Another change, slower and more subtle, passed over Kells. He did not see Joan. He forgot her. The white shaded out of his face, leaving a gray like that of his somber eyes. Spirit, sense, life, were fading from him. The quivering of a racked body ceased. And all that seemed left was a lonely soul groping on the verge of the dim borderland between life and death. Presently his shoulders slipped along the wall and he fell, to lie limp and motionless before Joan. Then she fainted.
6
When Joan returned to consciousness she was lying half outside the opening of the cabin and above her was a drift of blue gun-smoke, slowly floating upward. Almost as swiftly as perception of that smoke came a shuddering memory. She lay still, listening. She did not hear a sound except the tinkle and babble and gentle rush of the brook. Kells was dead, then. And overmastering the horror of her act was a relief, a freedom, a lifting of her soul out of the dark dread, a something that whispered justification of the fatal deed.
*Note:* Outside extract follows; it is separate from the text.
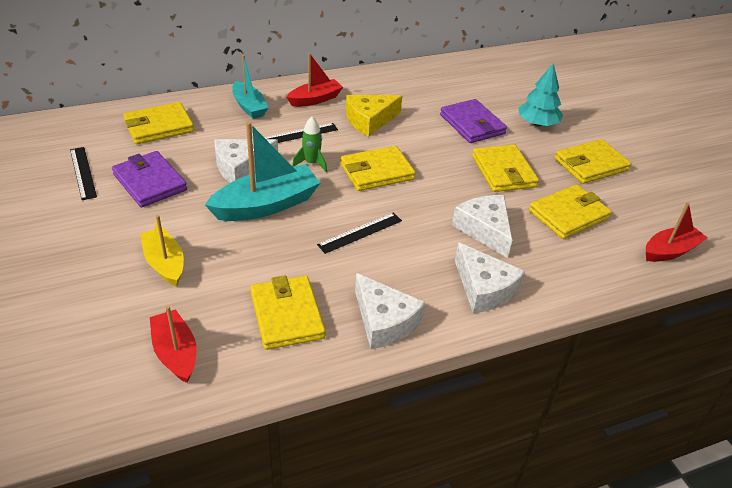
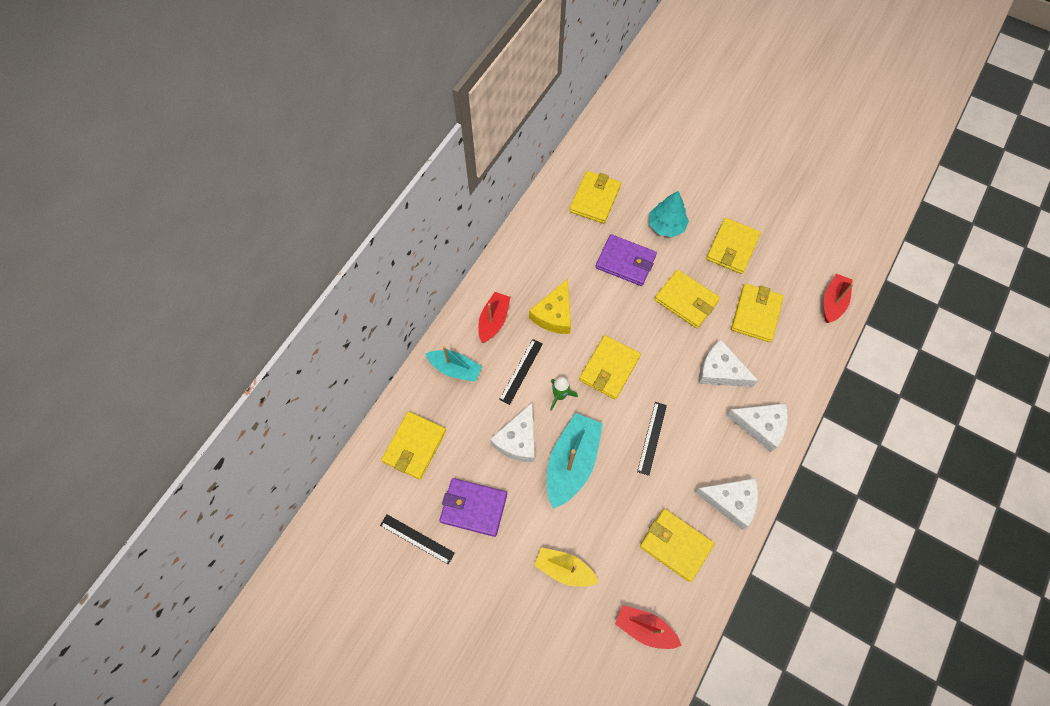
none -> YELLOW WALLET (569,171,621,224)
She got up and, avoiding to look within the cabin, walked away. The sun was almost at the zenith. Where had the morning hours gone?
"I must get away," she said, suddenly. The thought quickened her. Down the canon the horses were grazing. She hurried along the trail, trying to decide whether to follow this dim old trail or endeavor to get out the way she had been brought in. She decided upon the latter. If she traveled slowly, and watched for familiar landmarks, things she had seen once, and hunted carefully for the tracks, she believed she might be successful. She had the courage to try. Then she caught her pony and led him back to camp.
"What shall I take?" she pondered. She decided upon very little—a blanket, a sack of bread and meat, and a canteen of water. She might need a weapon, also. There was only one, the gun with which she had killed Kells. It seemed utterly impossible to touch that hateful thing. But now that she had liberated herself, and at such cost, she must not yield to sentiment. Resolutely she started for the cabin, but when she reached it her steps were dragging. The long, dull-blue gun lay where she had dropped it. And out of the tail of averted eyes she saw a huddled shape along the wall. It was a sickening moment when she reached a shaking hand for the gun. And at that instant a low moan transfixed her.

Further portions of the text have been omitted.